After being briefed by the ship manager and a time of prayer, volunteers serving aboard the m/v PACIFIC LINK made their way to Basken Village on a day that typifies YWAM medical outreaches in Papua New Guinea. During that outreach earlier this year, primary healthcare volunteers who had recently been trained at Port YWAM Kona, Hawaii, were ready to provide clinics for people who were far beyond the reach of health care.
They were travelling with a group of 20 that also included translators, administrators and community-engagement workers who climbed into a pair of Land Cruisers and trekked up to the mountainside village. After driving for an hour en route to the base of the mountain and another hour up a dirt road, the team reached Basken Village. There, locals welcomed the team under a makeshift tent made of bamboo poles and leaves they had set up to shield the volunteers from the familiar scorch of mid-afternoon heat.

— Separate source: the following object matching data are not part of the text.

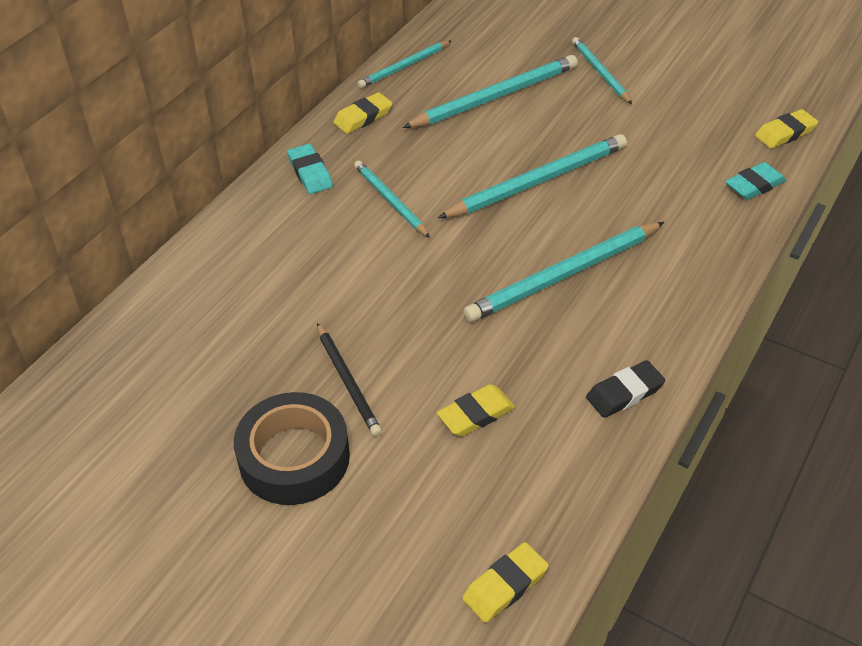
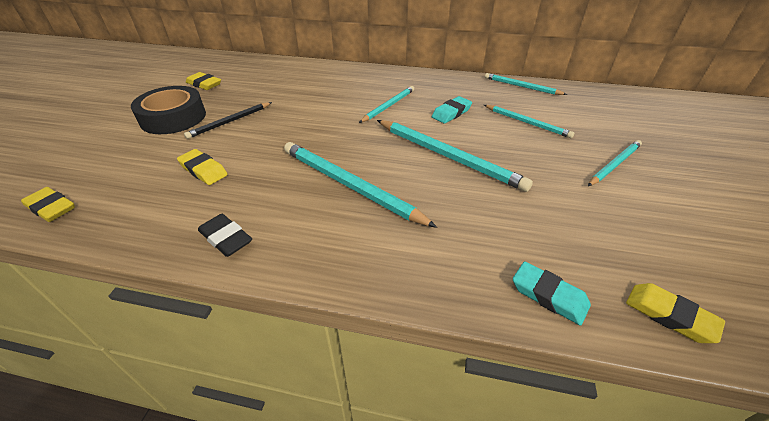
camera: 70 degrees right, 5 degrees down
(310, 173) = (396, 79): turquoise eraser -> turquoise eraser (451, 113)
(363, 117) = (459, 84): yellow eraser -> yellow eraser (204, 84)
(495, 97) = (527, 123): turquoise pencil -> turquoise pencil, size x0.59

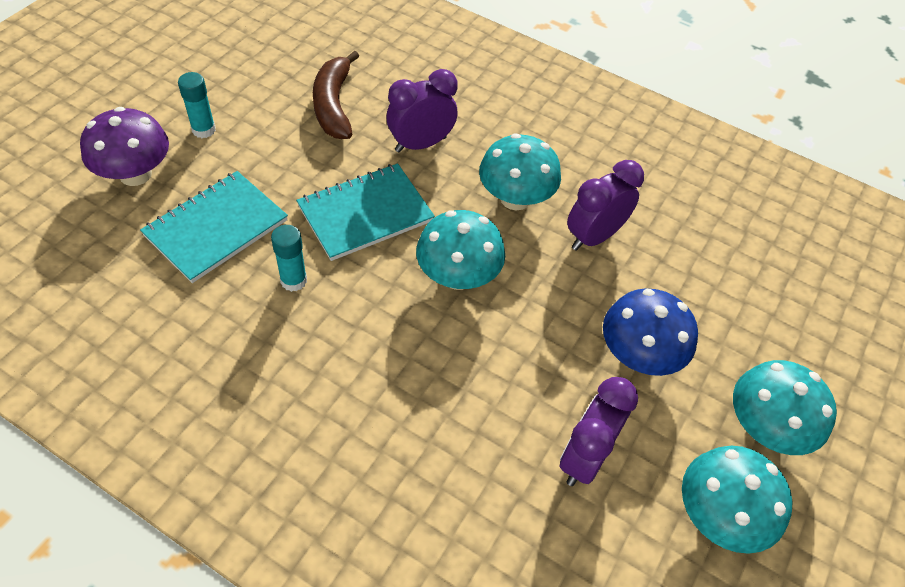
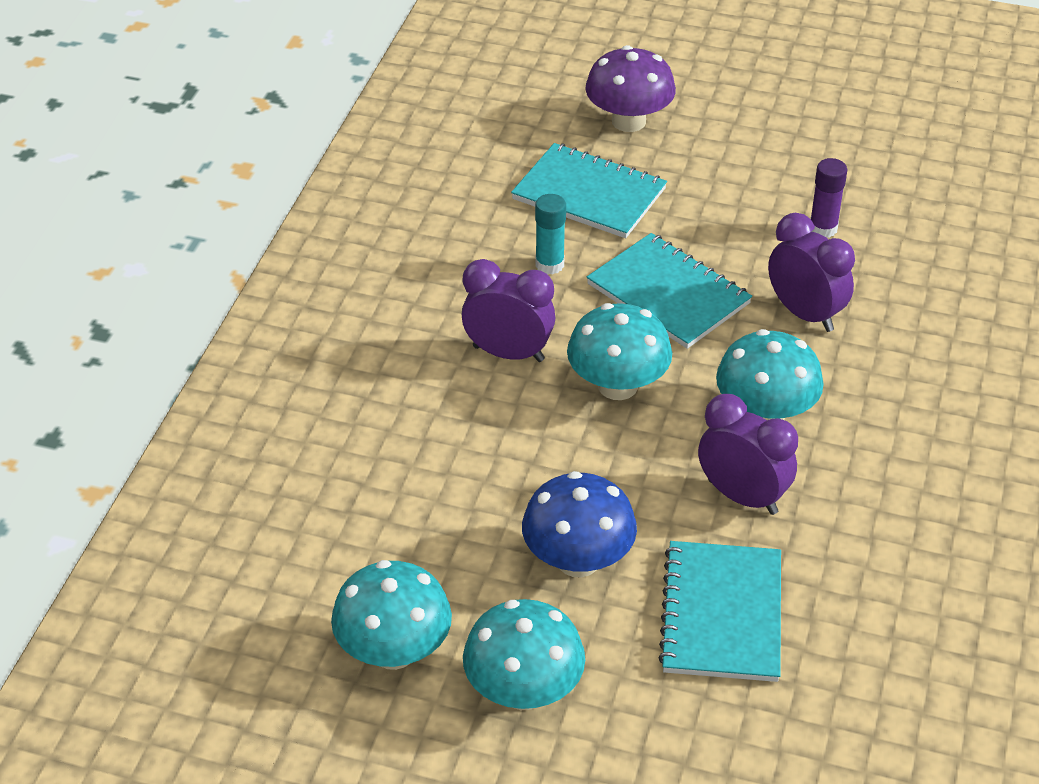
camera: 80 degrees right, 10 degrees down
(204, 130) = (718, 146): turquoise glue stick -> none
(333, 105) = (823, 228): brown banana -> purple glue stick
(584, 457) = (425, 528): purple clock -> purple clock (508, 353)
(702, 283) = (722, 614): none -> turquoise notebook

In the midst of the stilted, grass-walled huts of Basken Village, the healthcare team set up vaccination clinics for infants, wound-care stations and consultation services.They also taught on basic sanitation and hygiene while the community-engagement team helped villagers download the Jesus film and audio Bible onto their phones. As many as 300 people showed up that day to avoid the long and expensive drive down to the Madang hospital.
At least a quarter of the people on hand for the clinics were mothers with their babies. There were also farmers who sought treatment for the aches and pains that often result from their labor. All in all, about 10 percent of the village’s 3,000 residents were present for the clinics which started at about 1:30 p.m. that day.
By 4:30 they were forced by heavy rain to begin shutting down the clinics. But locals would not allow the volunteers to leave — not before serving them a “Thank you” meal of chicken, rice, plantains and greens.
So far this year, YWAM medical volunteers have delivered more than 39,000 healthcare services in remote settings like Basken.